Plug your bootable flash drive into the thin client, and boot that sucker up. Provided you set the first and second boot choices to USB-HDD and USB-FDD, you should see Ubuntu Mini Remix booting up after a short time. If you don’t, go back into the BIOS and try USB-CDROM and USB-ZIP instead. For whatever crazy reason, some flash drives present themselves as something besides the first two options, but generally one of the four will be successful.

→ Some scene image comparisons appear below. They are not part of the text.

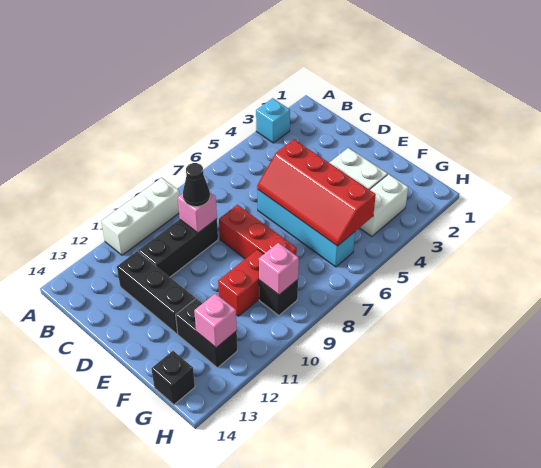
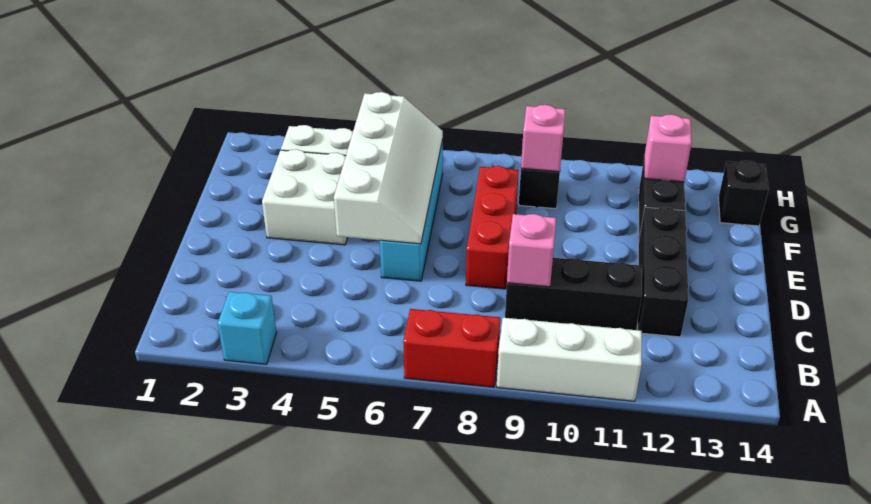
black cone C9 level 3 -> none
red slope D5:G6 level 2 top 5 -> white slope D5:G6 level 2 top 5
red brick F9:F10 level 1 -> red brick A7:A8 level 1

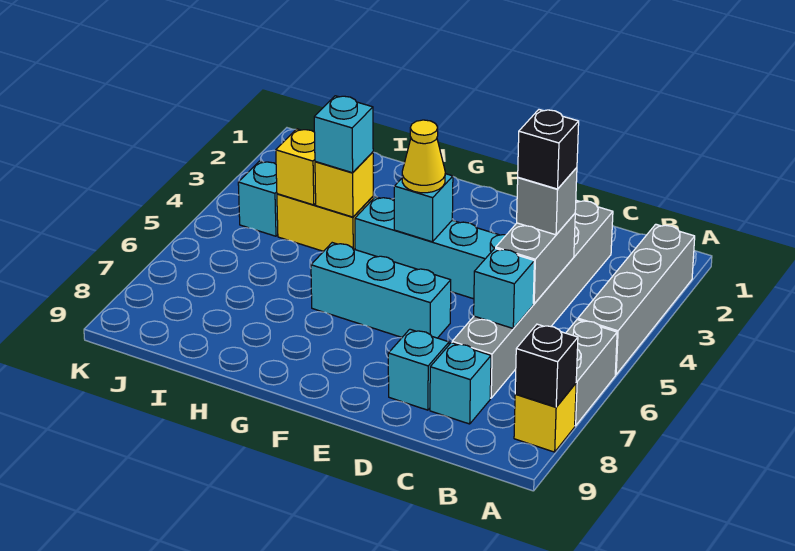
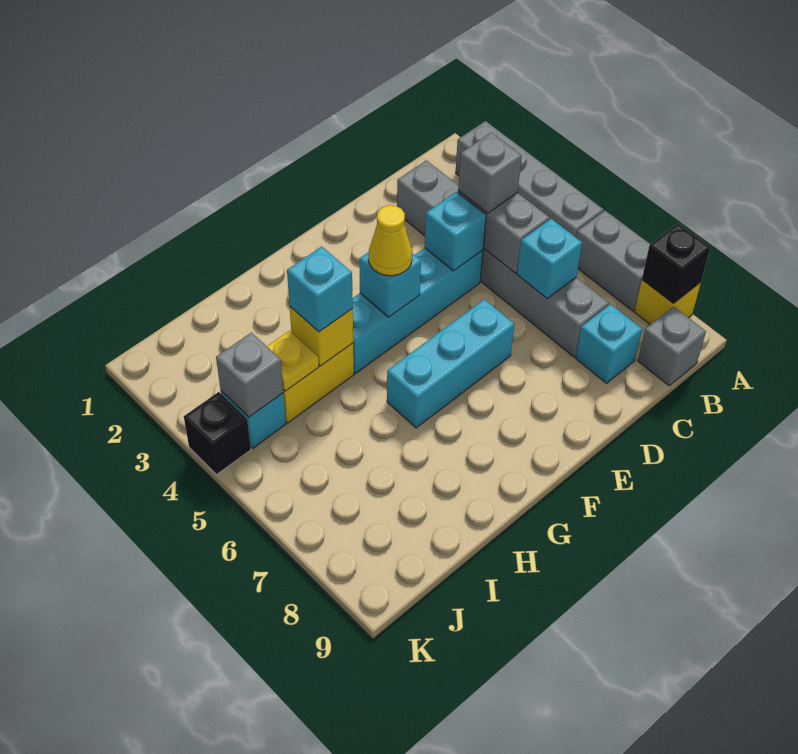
none -> grey brick B9 level 1
black brick C4 level 4 -> black brick K4 level 1
cyan brick D8 level 1 -> cyan brick D4 level 2
yellow brick I4 level 2 -> yellow plate I4 level 2
none -> grey brick J4 level 2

After you’re all booted, go ahead and switch yourself to the root user, so you don’t have to preface all your commands with “sudo” (ugh, that’s so linuxy!):
$ sudo su
After that’s been taken care of, the shell prompt should change to indicate you’re root. After you’ve done that, let’s take a look at which drives the computer is seeing:
# ls /dev | grep sd
This should print out a list of all of the drives and partitions that linux is seeing. You should see two distinct disks, which will show up as “sda” and “sdb”. You should also see some partitions, which will have a number at the end, like “sda1″ and “sdb1″. If you bought a new flash DOM, you’ll probably only see one partition. This is handy, because whichever disk (e.g., “sda”) doesn’t have an associated partition (e.g., “sda1″) is more than likely your DOM. We’ll need to know the designation for later, so keep it in mind.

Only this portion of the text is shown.